FIRST DRIVE | Peachy Mercedes-Benz C220d is the pick of the C-Class range
Mercedes-Benz stunned with the latest C-Class, which we recently drove in C200 Edition 6 guise.
The new-generation Mercedes midsize sedan impresses with the most advanced digital makeup, luxury, enhanced economy thanks to an EQ starter motor, and astonishing dynamic driving brought on by jacked-up suspension technology with four-wheel steering.
The new C-Class is now on sale in SA and we attended the media launch in Paarl, Western Cape where more range details were shared.
The Classic grade is no longer available for SA. It’s the Avantgarde spec which now becomes the entry specification. It comes with premium features such as LED high-performance headlamps equipped as standard, 18-inch alloys and interior kit which includes the large digital screen as standard and optionally a colour head-up display and a fingerprint scanner.
Deeper pockets can get you a digital light system with a resolution of 2.6-million pixels as an option and you can choose the AMG Line with an individual grille that's populated by many small Mercedes star emblems and handsome 19-inch multispoke alloys.
The C-Class comes with cushy and supportive seats as standard. They give you one of the best work stations of driving slow or fast in the segment. The other joy is the futuristic and touch-operated digital screen that dominates the cockpit. It’s a brilliant instrument to while away time when bored and stationary, as it can superimpose mobile games onto the infotainment system.
It’s one of many wow factors of the range that you won’t find in rivals.
The model I was particularly keen to investigate at the launch was the C220d; the diesel alternative to the C200 that is powered by a 1.5l four-cylinder petrol with outputs of 150kW and 300Nm. The diesel motor has a 2.0l capacity and provides 147kW. Add the starter motor’s extra juice and total system output jumps to 162kW and 440Nm.
Performance is a 0-100 km/h sprint time in 7.3 seconds and top speed of 245km/h versus the 7.3 seconds and 246km/h of the C200. The additional element of the starter motor when combined with the frugal nature of diesel motors means a more welcome 4.7l/100km versus 6.8l/100km of the petrol motor.
The rear-wheel drive diesel also gets drive mode settings and it's hard not to be impressed by the palpably better tractability when scaling steep inclines or when overtaking that’s brought on by the diesel’s 140Nm extra torque.
Whether you go for the C200 or the C220d you can optionally fit four-wheel steering. There’s nothing gimmicky here and it not only gives the C-Class an incredibly tight turning circle, but also helps with the cornering agility I harped on about in the C200 Edition 6 review. None of its contemporaries has this perk and it can also be viewed as further justification of its higher price.

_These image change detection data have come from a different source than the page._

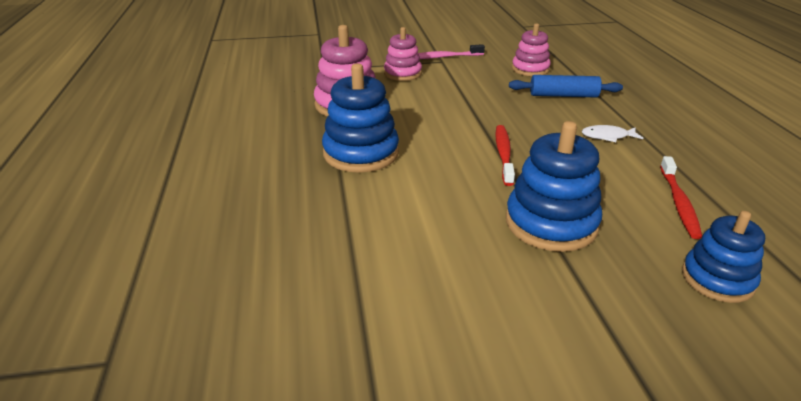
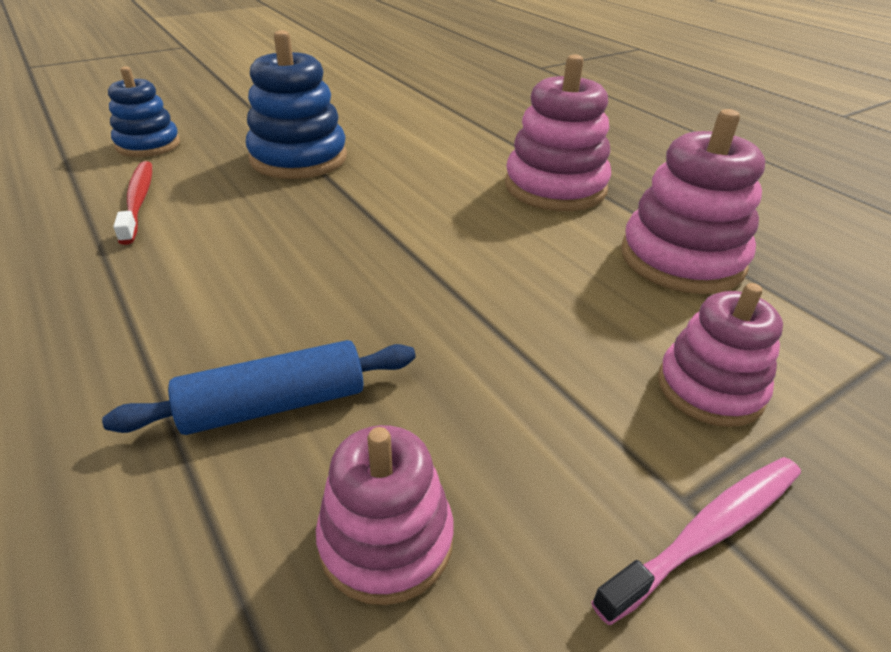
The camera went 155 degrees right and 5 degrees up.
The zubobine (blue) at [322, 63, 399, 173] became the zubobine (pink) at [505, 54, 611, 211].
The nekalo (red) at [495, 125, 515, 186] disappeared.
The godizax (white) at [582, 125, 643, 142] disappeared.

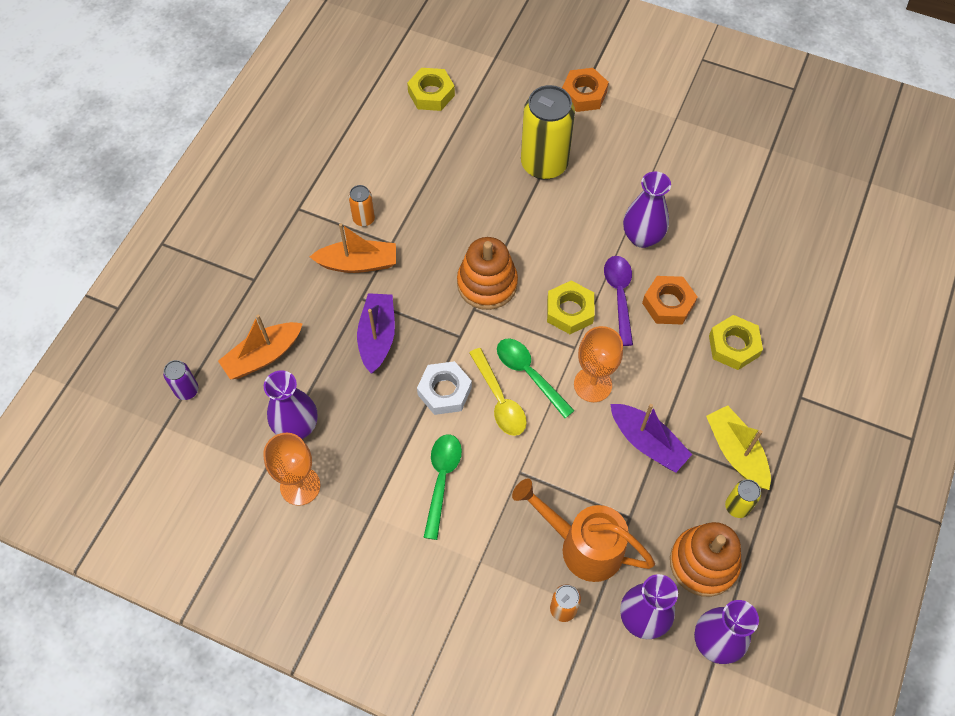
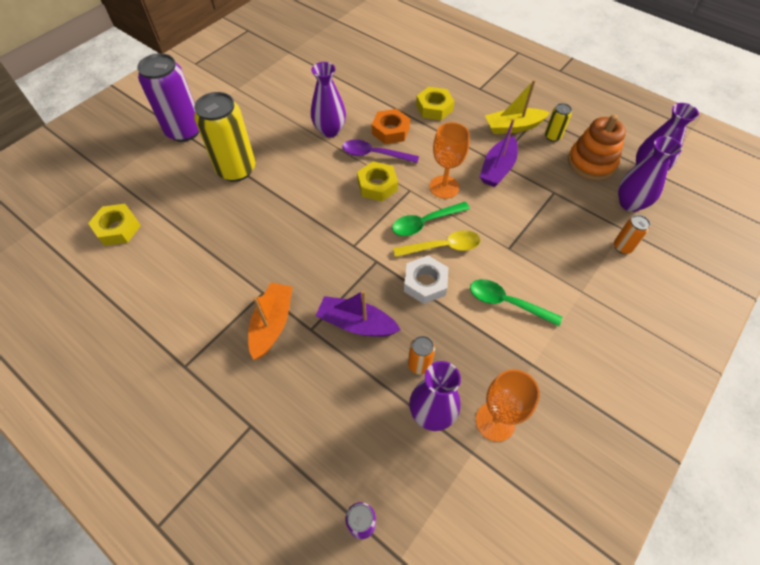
The camera went 75 degrees left and 5 degrees down.
The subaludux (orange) at [562, 68, 609, 112] was replaced by the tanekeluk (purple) at [137, 53, 199, 142].
The tanekeluk (orange) moved from [348, 185, 375, 226] to [408, 336, 435, 374].
The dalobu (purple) at [611, 404, 692, 473] turned 150 degrees clockwise.
The dalobu (orange) at [218, 314, 303, 380] disappeared.
The zubobine (orange) at [457, 237, 518, 310] disappeared.
The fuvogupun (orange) at [512, 478, 655, 582] disappeared.

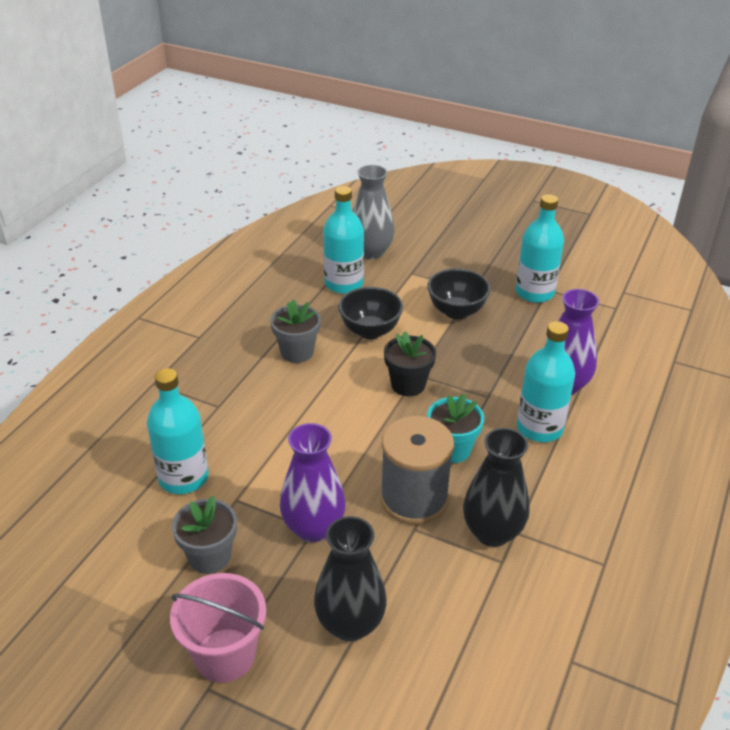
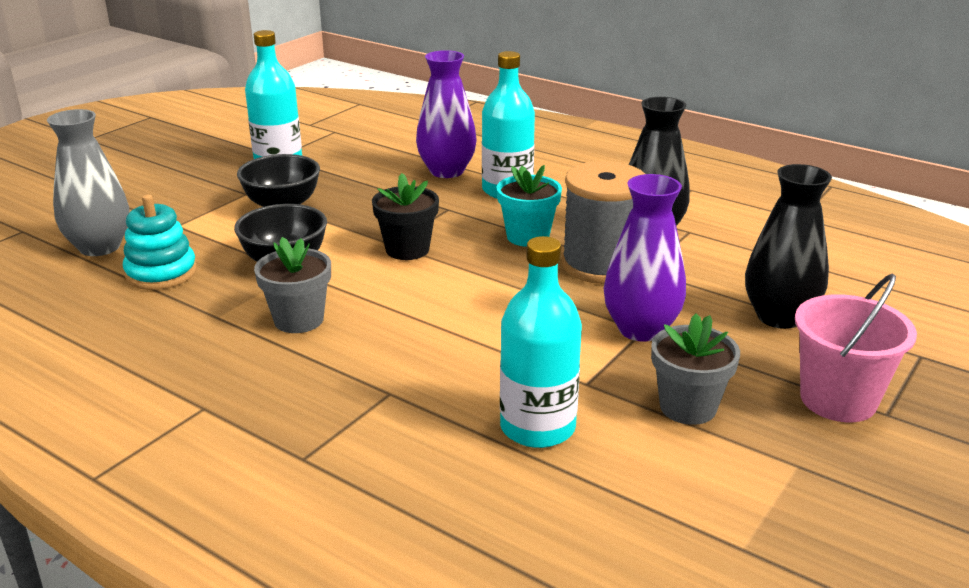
The camera went 80 degrees left and 10 degrees down.
The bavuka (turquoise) at [323, 186, 364, 294] was replaced by the zubobine (turquoise) at [123, 195, 197, 290].

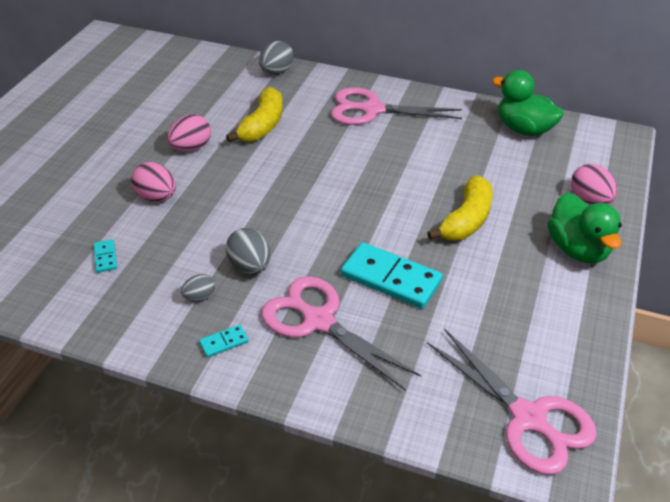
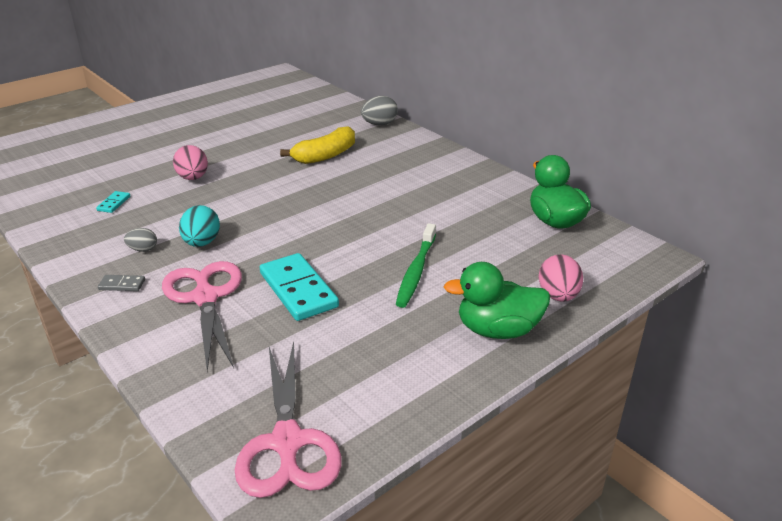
The camera went 30 degrees right and 10 degrees down.
The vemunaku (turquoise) at [199, 324, 249, 358] became the vemunaku (grey) at [98, 275, 145, 291].
The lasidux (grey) at [226, 228, 271, 274] became the lasidux (turquoise) at [179, 205, 220, 247].
The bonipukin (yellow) at [427, 175, 493, 240] was replaced by the nekalo (green) at [396, 223, 436, 308].
The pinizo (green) at [548, 193, 622, 263] turned 75 degrees clockwise.
The lasidux (pink) at [167, 114, 211, 151] disappeared.
The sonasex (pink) at [331, 87, 462, 125] disappeared.

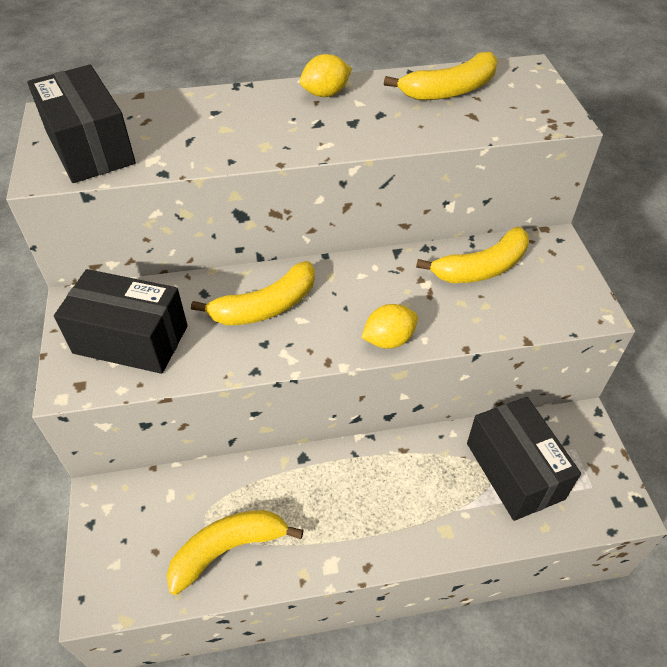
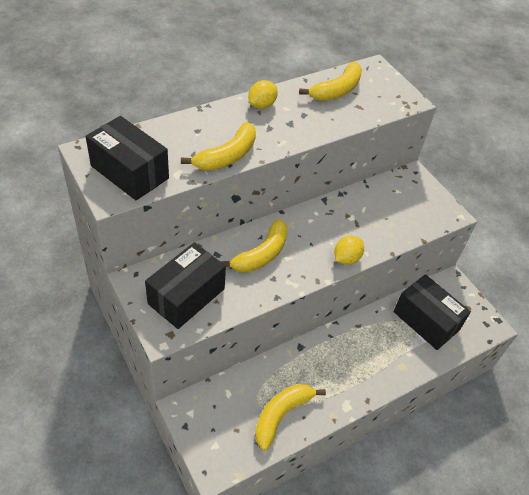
The camera went 25 degrees left and 0 degrees up.
The pogozil (black) at [54, 269, 188, 374] turned 45 degrees counterclockwise.
The bonipukin (yellow) moved from [416, 227, 529, 283] to [181, 122, 256, 171].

From an engine choice perspective the C220d is already marketing itself as the peach of the range but more engines are coming.
The entire C-Class range is being built in SA at the company’s East London vehicle assembly plant. Hotter C63 and C43 AMG models will bolster the range at a later date. Both AMG cars will forfeit their barking six-and eight-cylinder motors for electrified 2.0l four-cylinder engines.